Born in Shrewsbury on the 12th of February 1809, Darwin was a resident of the town until the age of 27. From Shrewsbury he attended university at Edinburgh and Cambridge and embarked on the trip of a lifetime before moving south to London and finally settling at Down House in Kent.
It was here in Shrewsbury that nature and nurture combined to produce the ideal candidate for the position of Naturalist on the Voyage of the Beagle.
Charles Darwin had two remarkable grandfathers, Erasmus Darwin and Josiah Wedgwood. Both were members of the Lunar Men. As well as developing groundbreaking theories and practical inventions, they conversed with the likes of Thomas Jefferson and Benjamin Franklin.

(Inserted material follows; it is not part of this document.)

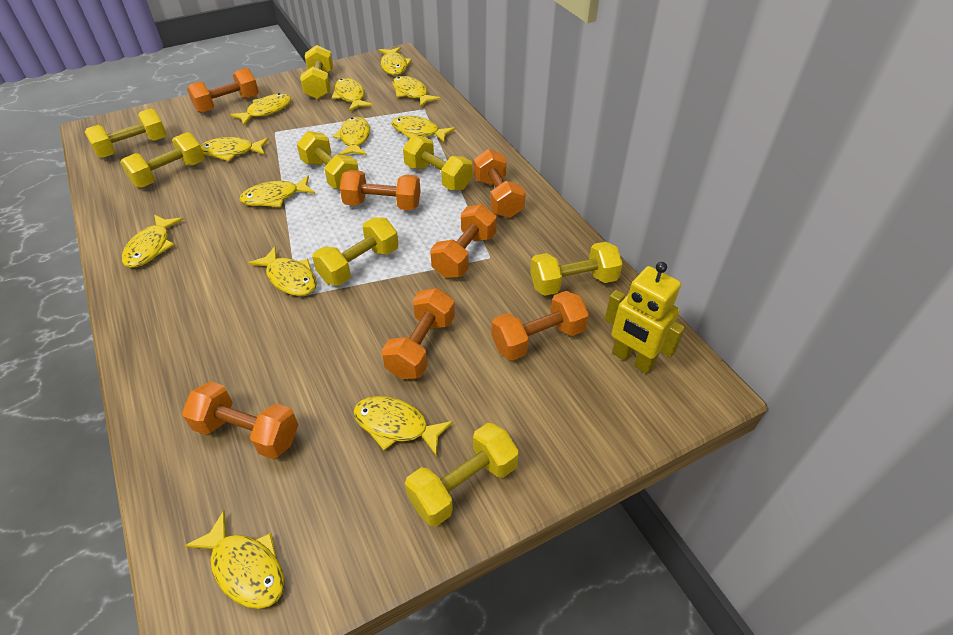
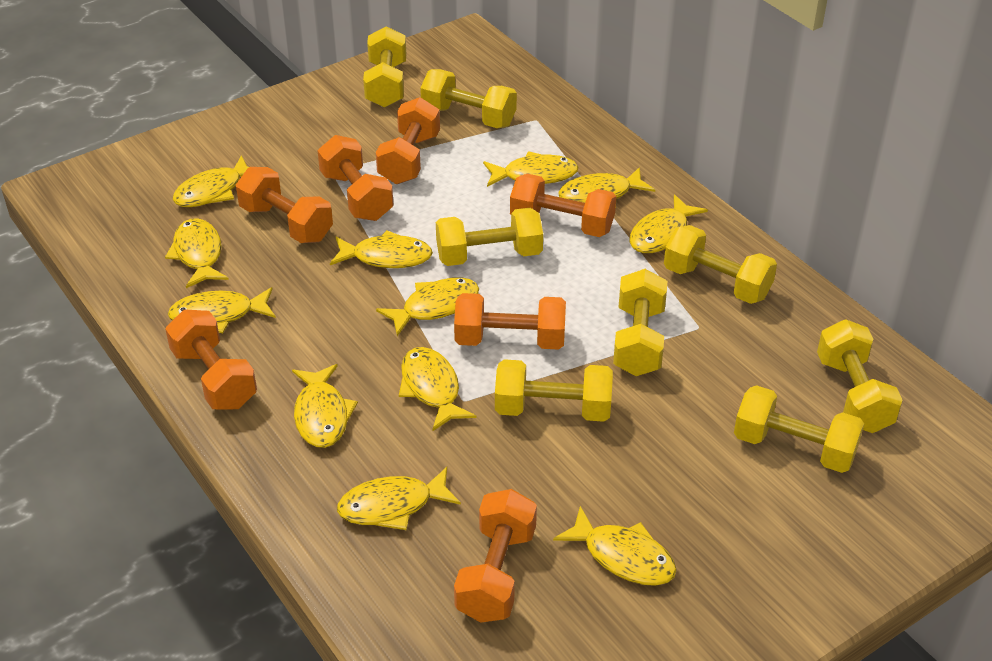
yellow robot: 1 -> 0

Darwin’s father Robert was a successful and much respected doctor who tended to rich and poor alike. Robert built the family home at The Mount in 1798 and the family moved in two years later. The Darwin’s were keen gardeners and kept detailed garden diaries, which taught young Charles the value of observing and recording.
But Darwin was also naturally inquisitive and loved to roam around the fields and along the riverbanks collecting bugs and beetles. It is clear from his own writings that by the age of nine, the natural world had captivated him. So much so that Dr Butler, headmaster of Shrewsbury School, which he attended in that year, had little hope of filling Darwin’s head with Latin or Greek.
The influence of his grandfather Erasmus Darwin, his father Robert and the liberal views of the Unitarian Church that Darwin attended with his mother Susannah, was a powerful combination. Along with his innate curiosity it formed the character that went on to produce groundbreaking theories on the nature of Nature and Man’s place within it. In terms of the evolution of Charles Darwin from schoolboy bug hunter to world class naturalist, it is here in Shrewsbury that the Mind was Made.